The program in History/Social Science Education is concerned with how young people make sense of both the past and their present in school and out-of-school settings. The program explores core issues of teaching and learning and, most broadly, engages the very nature of historical consciousness: What does it mean to live in a present suffused by the past? How can the skills of historical reasoning be leveraged to help us understand digital information that confronts us in the present? Over the past several years, our focus has increasingly been on what we call “Online Civic Reasoning,” and how to help students and teachers prepare for a world in which the very idea of truth is under assault.

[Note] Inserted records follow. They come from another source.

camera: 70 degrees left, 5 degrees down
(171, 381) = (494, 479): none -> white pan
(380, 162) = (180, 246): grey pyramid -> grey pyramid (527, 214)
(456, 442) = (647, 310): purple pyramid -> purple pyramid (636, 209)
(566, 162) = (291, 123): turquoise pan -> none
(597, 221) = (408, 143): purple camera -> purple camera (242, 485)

Taught well, history fosters tolerance for complexity and intolerance for simple answers. How can schools teach young people to discern reasoned interpretations from stances that seek to extinguish--not promote--critical judgment? What can educators do to cultivate historical reasoning and teach young people that there's more to the past than just names and dates? Cutting-edge research shows that even elementary school children can learn to think historically, but such classrooms are rare. How can we design bold pedagogies and adventuresome curriculum so that such classrooms become the rule, not the exception--for all students, not just the privileged?

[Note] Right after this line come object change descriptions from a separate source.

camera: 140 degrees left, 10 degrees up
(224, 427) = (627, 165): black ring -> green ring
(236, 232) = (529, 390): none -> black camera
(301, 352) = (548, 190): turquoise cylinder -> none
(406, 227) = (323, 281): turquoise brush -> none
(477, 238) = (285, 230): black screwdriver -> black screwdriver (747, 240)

New technologies offer a potential answer but one that has yet to be realized. Digital media allow 10-year-olds to enter on-line archives that a few years ago required flights across the country and layers of written consent. How can we mobilize such technologies so that students embrace the rich complexity of the documentary record? How can we prepare future teachers who can turn digital materials into programs for advancing students' understanding? How do we develop curriculum that allows students to see through the falsehoods and deceptions that pervade the Internet?

There are no formal prerequisites for admission to the program in History/Social Science Education. Experience in teaching history/social science is definitely asset and provides a useful entry point to many of these questions. But more important than any set of prior experiences is a boundless curiosity to understand how the past shapes understanding in the present and how we can learn more about designing effective educational programs. Many backgrounds prepare one for successful graduate study in this Ph.D. concentration: teaching, filmmaking, web design, programming, and archival work are some of the many possibilities. Successful candidates will probably possess an academic background in one or more of the following areas: history, anthropology, geography, cognitive science, computer science, cultural studies, American Studies, philosophy, political science, psychology, or sociology.